Tuesday, March 19, 2019

Marlon James' Black Leopard, Red Wolf: The good, the bad and the ugly

In a nutshell, Marlon James' "Black Leopard, Red Wolf" is about an oddball group of characters that goes on a quest to find a boy in the African wilderness. The story is told from the point of view of Tracker, a nonbinary person who loves children, but whose softness for children is masked with anger and violence.



The story is structured nonlinearly, with Tracker telling an inquisitor what happened on the quest, and why the boy he sought was now dead. All of the press I've read on this book suggests that the other two books that have yet to be written will detail the same story from different points of view.

The good


I preordered "Black Leopard, Red Wolf" in January on Audible and listened to it in audiobook format. The guy who reads the book, Dion Graham, is a supremely talented reader. I could recommend this book on his talent alone, but I cannot recommend this book for any of its other components.

As someone who majored in English in college, and as someone who reads A LOT, I understand the literary merits of this book. The prose is almost stream-of-consciousness. The African mythology is pretty cool. The story is altogether solid, but ultimately, it's not about a whole lot. The experience of listening to this book was a dream-like jostling through fights and travels and stories on top of other stories.

The bad


Early on, "Black Leopard, Red Wolf" was touted as an "African Game of Thrones." Then, after all of the pre-release hype died down and books were sold, the author came out in subsequent interviews saying that comparison had been a joke.

The language, the time jumping and the literary elements point to this book being for an advanced niche reading audience. Aside from a thin storyline about a debate over a young boy being the rightful king, "Black Leopard, Red Wolf" has very little to do with "Game of Thrones." If you're looking for "African Game of Thrones" in this, you're not going to find it.

The ugly


"Black Leopard, Red Wolf" has its merits, but it is all overshadowed by an oozing, crusty scab of graphic violence. This book has everything you need to make you cringe and clutch your pearls: rape, gang rape, torture, pedophilia, bestiality, graphic murder, mutilation and incest. If you are not utterly put off by all of those things, you're in for a liberal sprinkling of casual and overt misogyny, racism, sexism, homophobia and transphobia. There are orgies, physical and emotional abuse and graphic sex scenes.
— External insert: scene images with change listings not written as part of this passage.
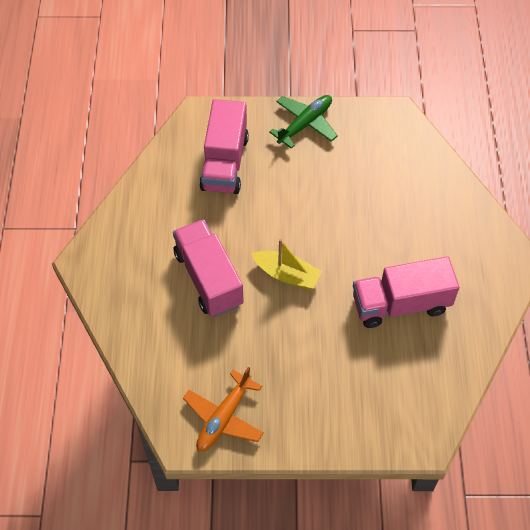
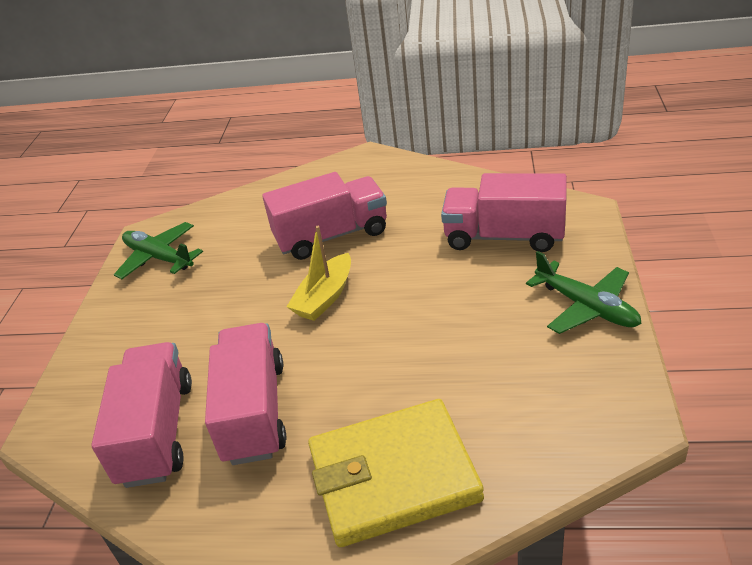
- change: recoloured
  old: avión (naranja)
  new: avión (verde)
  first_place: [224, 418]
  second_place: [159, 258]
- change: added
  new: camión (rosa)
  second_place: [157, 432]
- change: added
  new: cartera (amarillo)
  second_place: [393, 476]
I don't know that this book should have been advertised to such a vast audience in the way that it was, when it's clearly a tough book to get through.

James himself has spoken about how he writes violence in The Guardian:

One thing the new novel shares with its predecessors is a uniquely intense presentation of violence. I ask him whether he ever feels that his work strays close to gratuitousness, to a kind of willful lingering over scenes of pain.  
“You have to risk it or you won’t get close to the power or the horror of it,” he says. “You have to risk going too far. Man, I sound like Foucault. I actually think this kind of antiseptic, clipped, edited version of violence I see in literature sells it short. If you don’t read the scene of the murder of a child and find it unbearable, then that scene failed. I think people are used to violence, but they’re not used to suffering. In Hollywood films, we see violence, but we don’t see suffering. In my writing of violence I do not escape suffering and I think one of my violent scenes is equivalent to 30 of someone else’s. I get this rap of being too violent, but actually what I’m saying is that violence comes with consequences and suffering and I don’t blink at either. So it’s going to reverberate longer in my books.”

I would argue that the book's violence doesn't just stray close to gratuitousness, it is gratuitous. "Black Leopard, Red Wolf" was A LOT for me, someone who can tolerate violent content fairly well. It's the most disturbing book I've ever read. If you're sensitive to such things, I'm warning you away from them right now.

The way this book was marketed is much different from what it actually it is. I would not recommend reading it.